Coffee in Rwanda saw a meteoric rise after Paul Kagame was sworn in as 6th president of Rwanda in 2000. He promised to focus on coffee and leveraged international goodwill to start funding/subsidizing the coffee sector infrastructure (washing stations). In 2002, Tim Schilling & Geoff Watts ran a cupping event in Kigali where knowledge sharing began. At this point 0% of total production in Rwanda was specialty production (Washed Top Lots). However, by 2018, 60% of total production was specialty. Now, 26 of 30 districts have Washing Stations – making coffee a crop that touches the whole country. Ninety-nine percent of this crop is exported to the US and Japan as washed coffee and Europe takes semi-washed. All the care and attention goes into the Washed Processed; none is given to semi-washed (sorry, Europe). Even if coffee comes through a private mill, all coffee in Rwanda is smallholder grown. And these are smallholders with a strong cooperative culture – there are over 200 registered coops in the country.
In 2017, a new law comes into effect that changes the way Rwanda handles zoning, and coffee producers are now obligated to bring their cherry to designated mills. According to the head of NAEB (National Agricultural Export Board) “The intention of zoning is to cut-out the middle men who are taking advantage of farmers.”
This is a change: since 2002 Rwanda had been organized as follows: 5 Provinces (Eastern, Northern, Southern, Western, Kigali), 30 Districts (26 of these have wet mills), Each District is then broken down into ‘sectors’, which are divided into ‘cells’ which have one or more ‘villages’. Now there are zones as well – a zone can contain multiple sectors, or be as small as one cell. Either way, each zone has designated mills to process all of that zone’s coffee. This is meant as not a political division, just a structure for organizing coffee. However, any distinction between communities – in a country with tense history – is political. In fact, the way the zones look on a map is like coffee gerrymandering.

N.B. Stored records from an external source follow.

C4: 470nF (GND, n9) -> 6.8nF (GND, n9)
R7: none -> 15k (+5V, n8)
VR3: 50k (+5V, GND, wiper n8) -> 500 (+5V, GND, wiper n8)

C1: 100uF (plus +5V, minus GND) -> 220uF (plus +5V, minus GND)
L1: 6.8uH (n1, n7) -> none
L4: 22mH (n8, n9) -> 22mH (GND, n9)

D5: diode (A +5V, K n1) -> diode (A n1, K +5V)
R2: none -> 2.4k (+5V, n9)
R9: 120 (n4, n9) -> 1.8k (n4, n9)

Some Washing Stations benefited from zoning, and some have really suffered. Cocamu (a group on Lake Kivu) saw their catch basin quadruple overnight. Nova, on the other hand, saw theirs shrink drastically. Other changes have come along with zoning – the government has sent out local agronomists as extension workers, each managing between 10-20 cells. There can be up to 2,200 cells per sector, and on top of this, every washing station also has to have an agronomist. So there are a LOT of agronomists in the field. There is also now a “Floor” or minimum cherry price set by the government. By law you cannot purchase coffee for less than this price. The idea here is that a Rwandan “coyote” can no longer take advantage of a farmer who lives remotely without transport (which is true for most – most coffee land is in hard to reach).
Add ‘dedicated mills’ per zone to a ‘minimum price’ and you get an interesting dynamic. Washing Stations HAVE TO receive the cherry that is in their zone, UNLESS they don’t have any more room – a standard that is pretty hard to enforce. Now the only price that the Washing Station HAS to pay is the legal minimum. This trends coffee down towards the minimum price, putting the premiums back as second or third payments, in a way similar to Tanzania.
In summary – the big question here is about the autonomy of farmers in Cooperatives and Farmer Groups. Imagine delivering your coffee to one washing station for 10 years, and then overnight you now have to take it to a different place. While meant to protect farmers, this change in fact strips them of their choice and some of the benefits of being members of a cooperative. More, for specialty buyers, this model encourages premiums for certification over premiums for quality. This is political. The government wanted a system they could scale rapidly, which didn’t favor certain regions over others (read: high vs low elevation), and which gave an easy path for producers to sell value-added coffee. So they hired outside consultants who selected Fairtrade, UTZ, and Organic as the three certifications to engage in this process. Certifications can provide a value-add to any producer, regardless of region (or ethnic group), making it really the only politically viable narrative for the government. The optics of unity in Rwanda are ever-present.